One night near Obstalden, a terrible storm of thunder and lightning was leaping back and forth across the lake, and at moments every peak was illuminated. In the darkness the lake was at an immeasurable depth below us; a clap of thunder, a flash, and it seemed for an instant a bright mirror shining in the air. We had been coming down the path from Amden and had lost our way in the darkness, and when the lightning flashed, it was so vivid, we were afraid to go ahead. We took shelter under a projecting rock there on the mountain side, and watched the spectacle. All the artificial things that man ever dreamed of would be nothing in the presence of these elements, battling with each other over the mountain tops.
From peak to peak, the rattling crags among
Leaps the live thunder. Not from one lone cloud,
But every mountain now hath found a tongue,
And Jura answers, through her misty shroud,
Back to the joyous Alps, who call to her aloud.
It was nearly morning before we could find the way down the rocky path to our little inn; but anyway we had seen a storm in the higher Alps.
A pretty little incident occurred here one day with our children. My wife, Helen and Lawrence were at dinner out under the castanien trees on the terrace above the lake. Two strangers got out of a rickety old chaise that had brought them up the mountain. “May we eat dinner here with you under the trees?” said the eldest of the strangers, a kindly faced, white-haired gentleman, to the children. Extra plates were brought by the landlady of the inn, and the children and the strangers had a good time together.
“And your name is Helen,” said her new friend at parting. “Yes, and what is your name?” answered the little girl. “Just Albert, please,” said the man, smiling. “Good-bye, little folks,” he called as he climbed into his one-horse wagon. “Good-bye, Mr. Albert,” called out the little girl, waving her hands, “Aufwiedersehen.”
The Frau Minster, Zurich.
In a few moments a rider hurrying up from the lake told the landlady in bated breath that it was Albert, King of Saxony, she had been entertaining. He was traveling in the Alps incognito. “Good gracious,” cried the landlady, “had I known that, what a different charge I might have made.”

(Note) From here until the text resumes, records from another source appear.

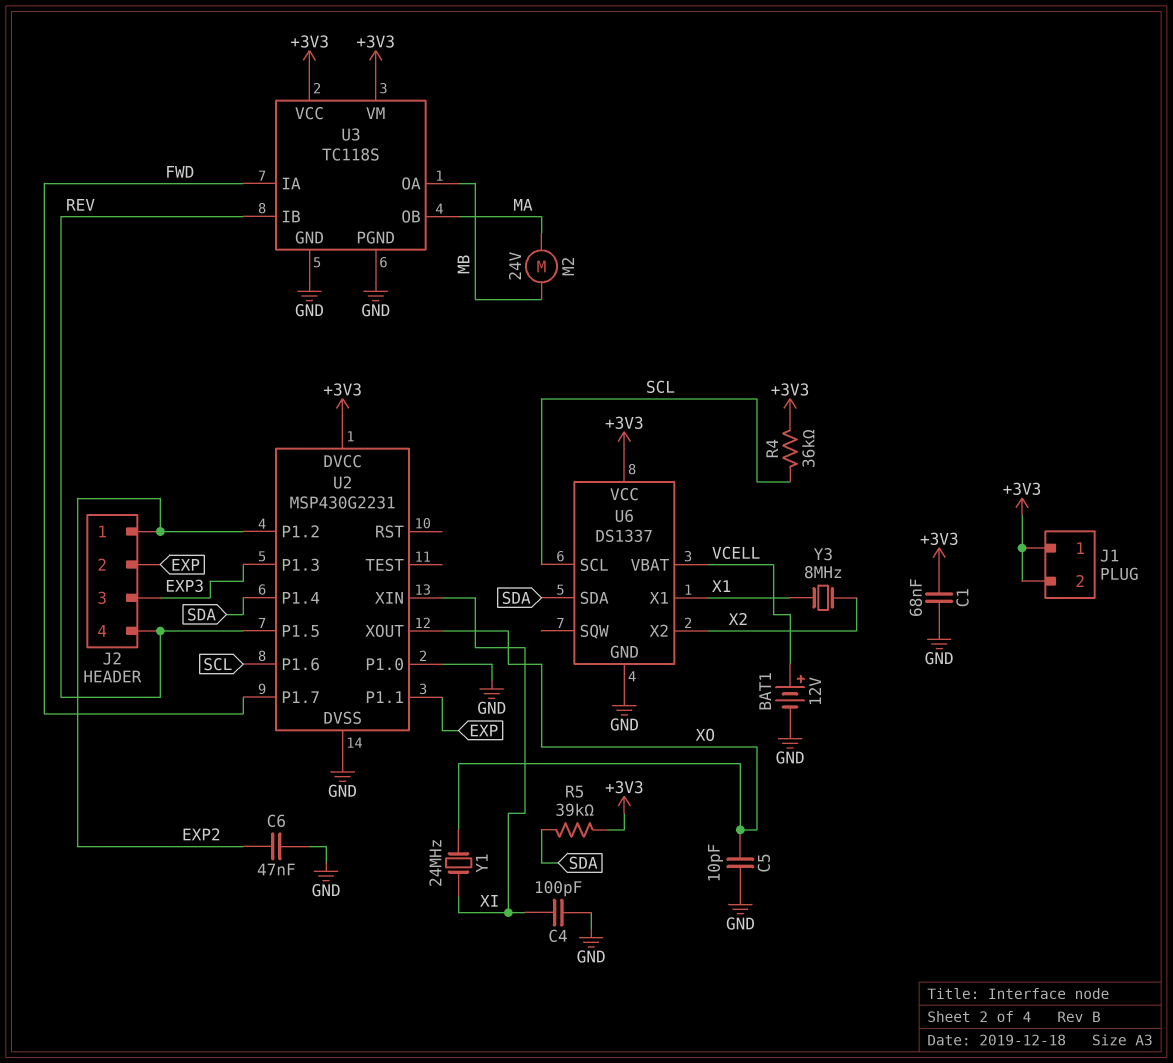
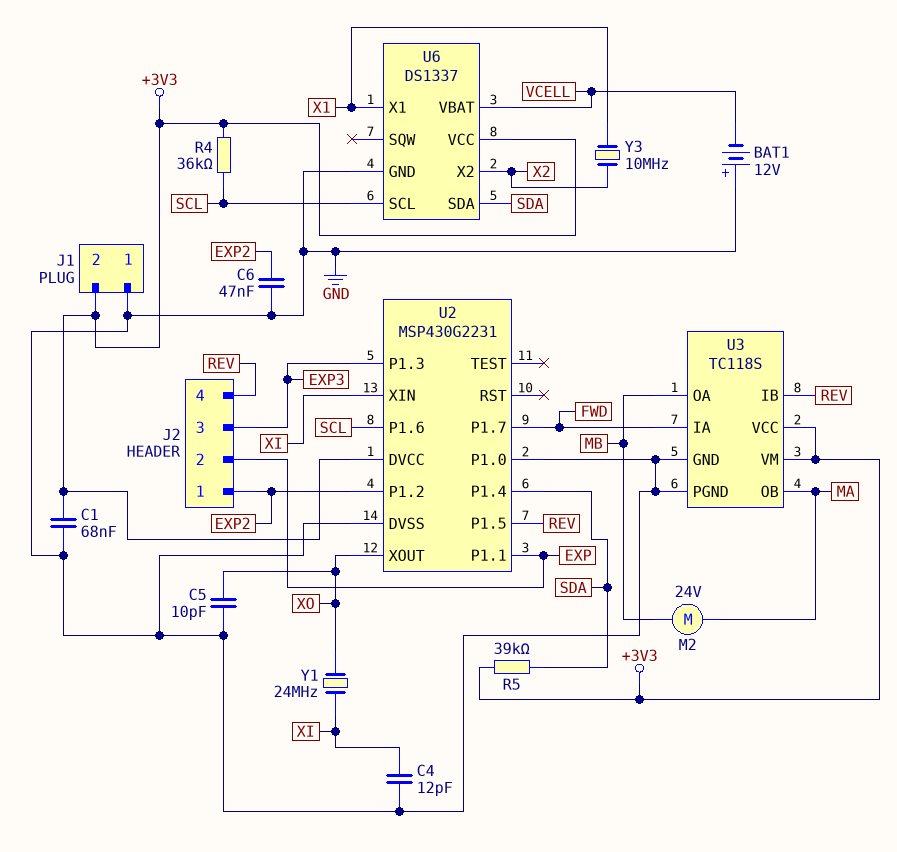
BAT1: 12V (plus VCELL, minus GND) -> 12V (plus GND, minus VCELL)
C4: 100pF (GND, XI) -> 12pF (GND, XI)
J1 pin 1: +3V3 -> GND
Y3: 8MHz (X1, X2) -> 10MHz (X1, X2)

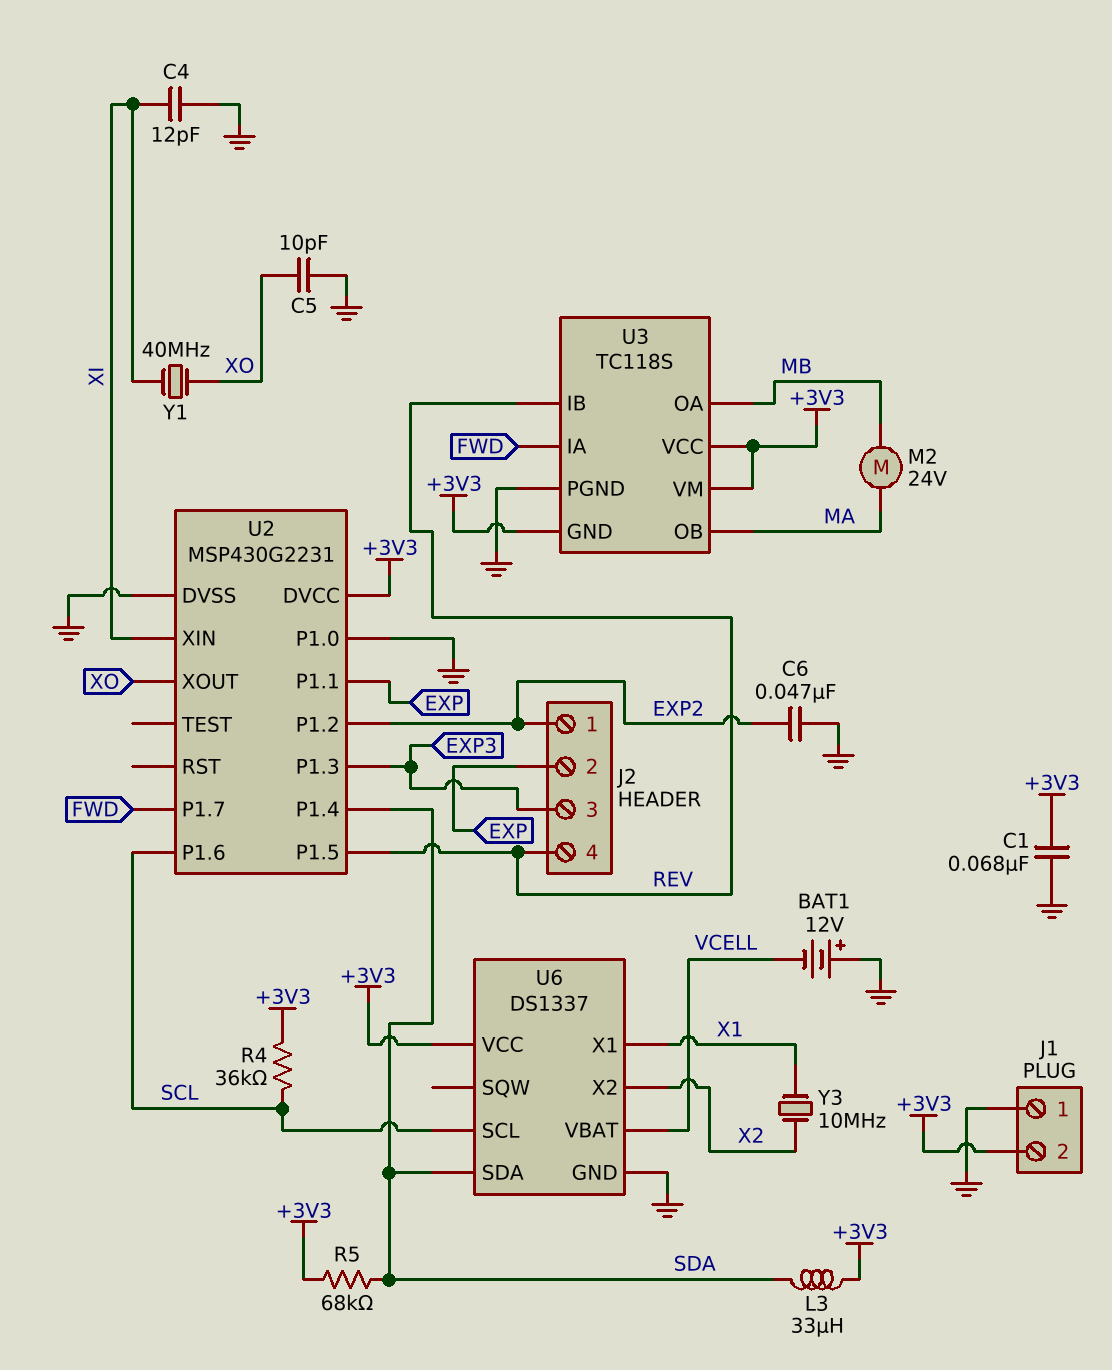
L3: none -> 33uH (+3V3, SDA)
R5: 39k (+3V3, SDA) -> 68k (+3V3, SDA)
U3 pin GND: GND -> +3V3
Y1: 24MHz (XI, XO) -> 40MHz (XI, XO)

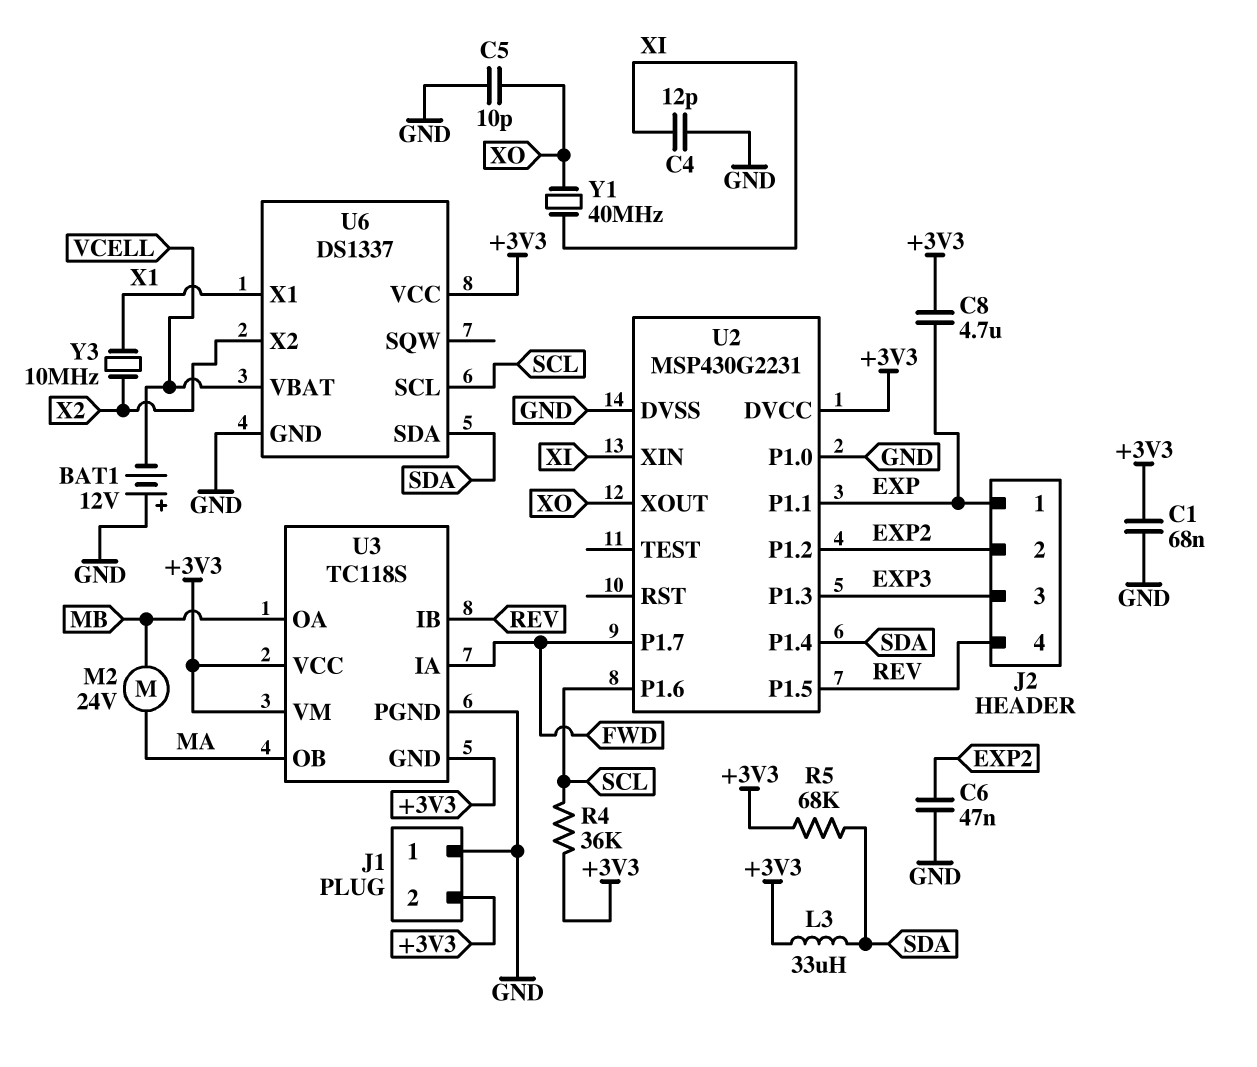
C8: none -> 4.7uF (+3V3, EXP)
J2 pin 1: EXP2 -> EXP
J2 pin 2: EXP -> EXP2

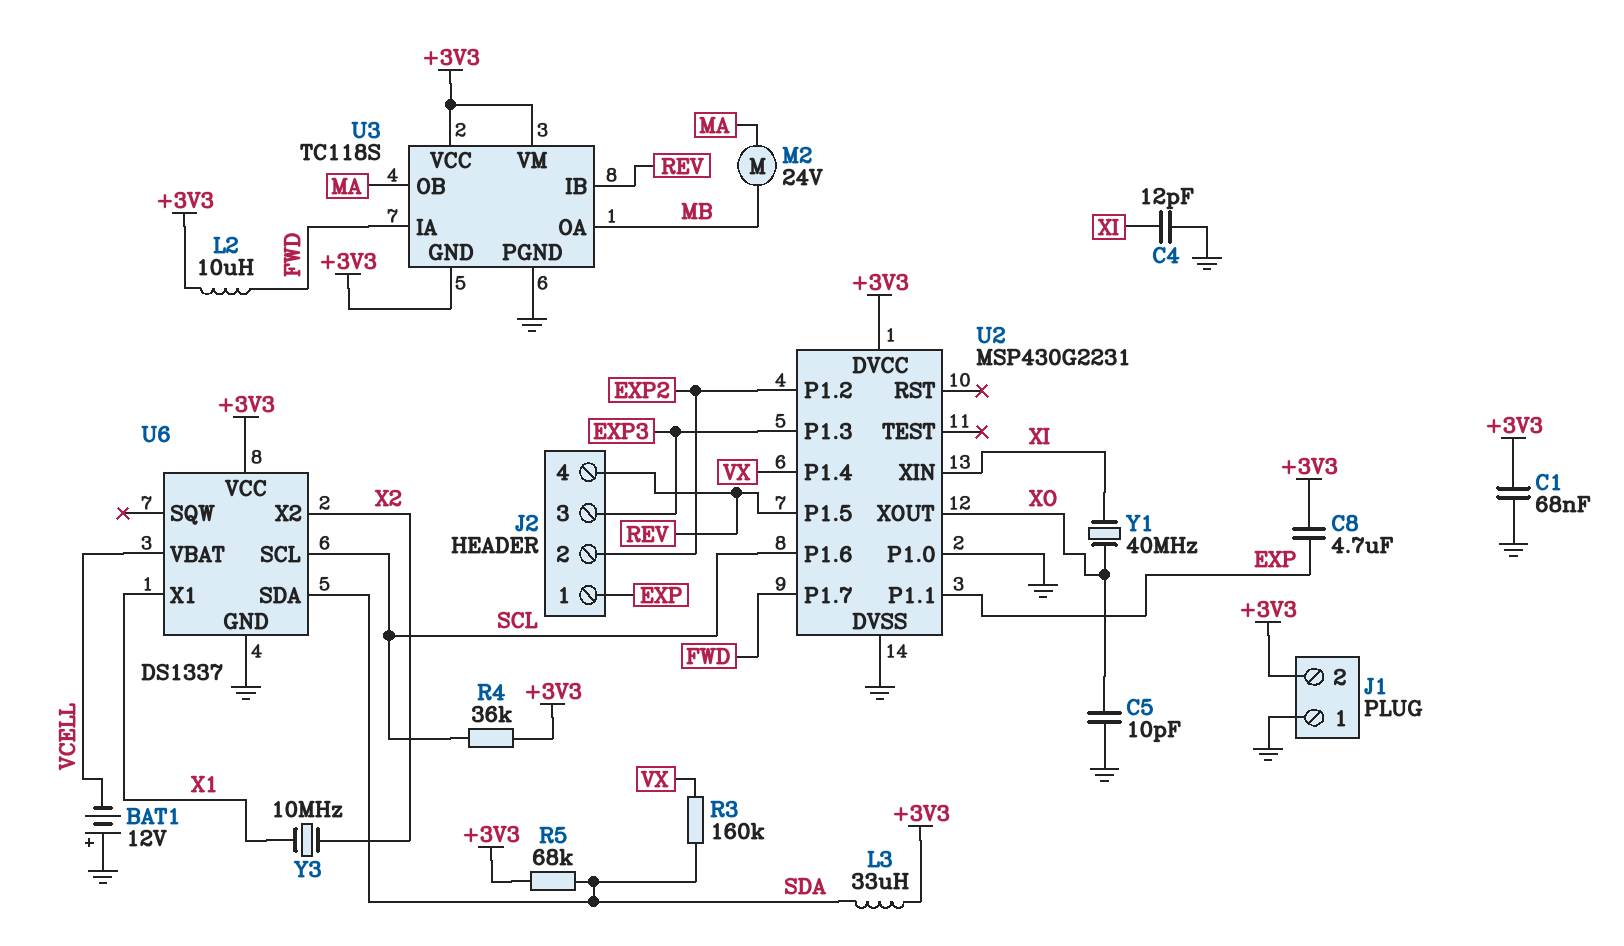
C6: 47nF (EXP2, GND) -> none
L2: none -> 10uH (+3V3, FWD)
R3: none -> 160k (SDA, VX)
U2 pin P1.4: SDA -> VX

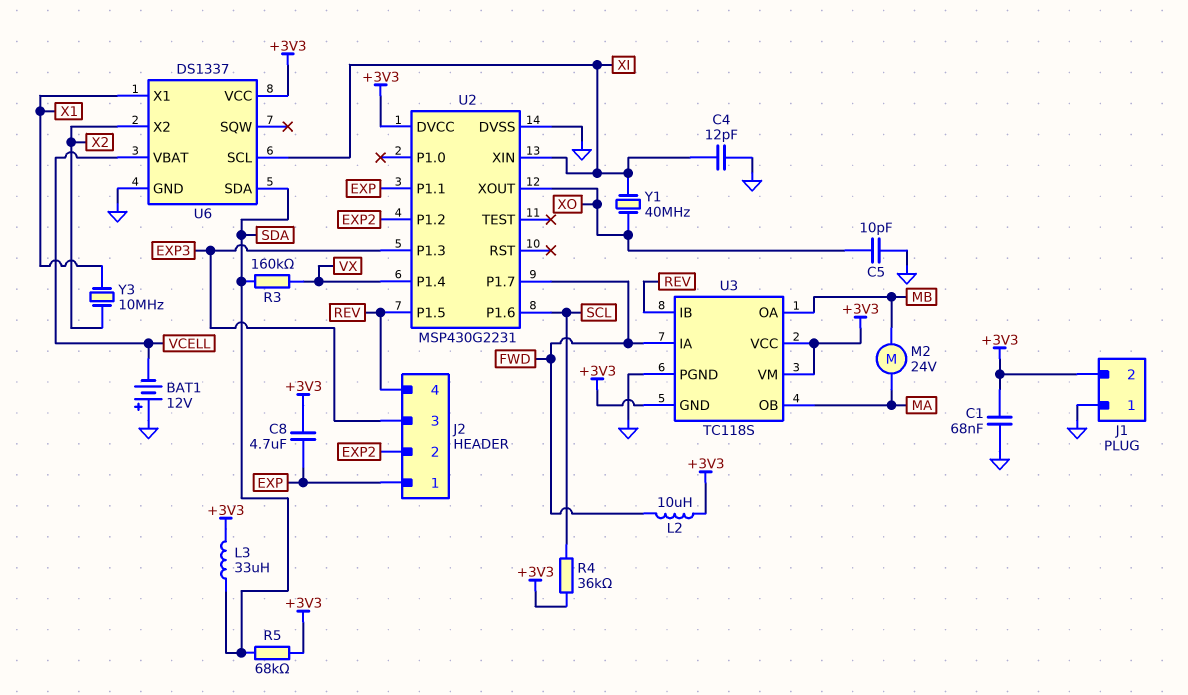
U2 pin P1.0: GND -> none
U6 pin SCL: SCL -> XI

September 25, 1876.--We are in the middle of the Atlantic. On the 16th, we left London on the Anglia. Mr. Benjamin, the marine artist (afterward Minister to Persia), is among the passengers. He made sea sketches, all the way. Kate Sherwood Bonner, a Southern literary woman, who put staid old Boston in an uproar last year by stirring up some of the effete clubs of culture that did not cultivate, is also on board. She is bright and beautiful, with her golden hair, and has the fairest white hands imaginable. A strange incident made us acquainted. She mentioned her home in Holly Springs, Mississippi, and in a moment I knew that once in the war times I was a sick soldier in that very house. I saw death scenes in its elegant chambers, in her own boudoir, of friend and foe, too horrible to relate.
The weather is perfect. We sail to Canada. There is not a sick soul on board. Everybody knows everybody, and there are concerts and recitations and fun in the cabin every night. All the day we play games on the deck. Nobody wants this journey to come to an end.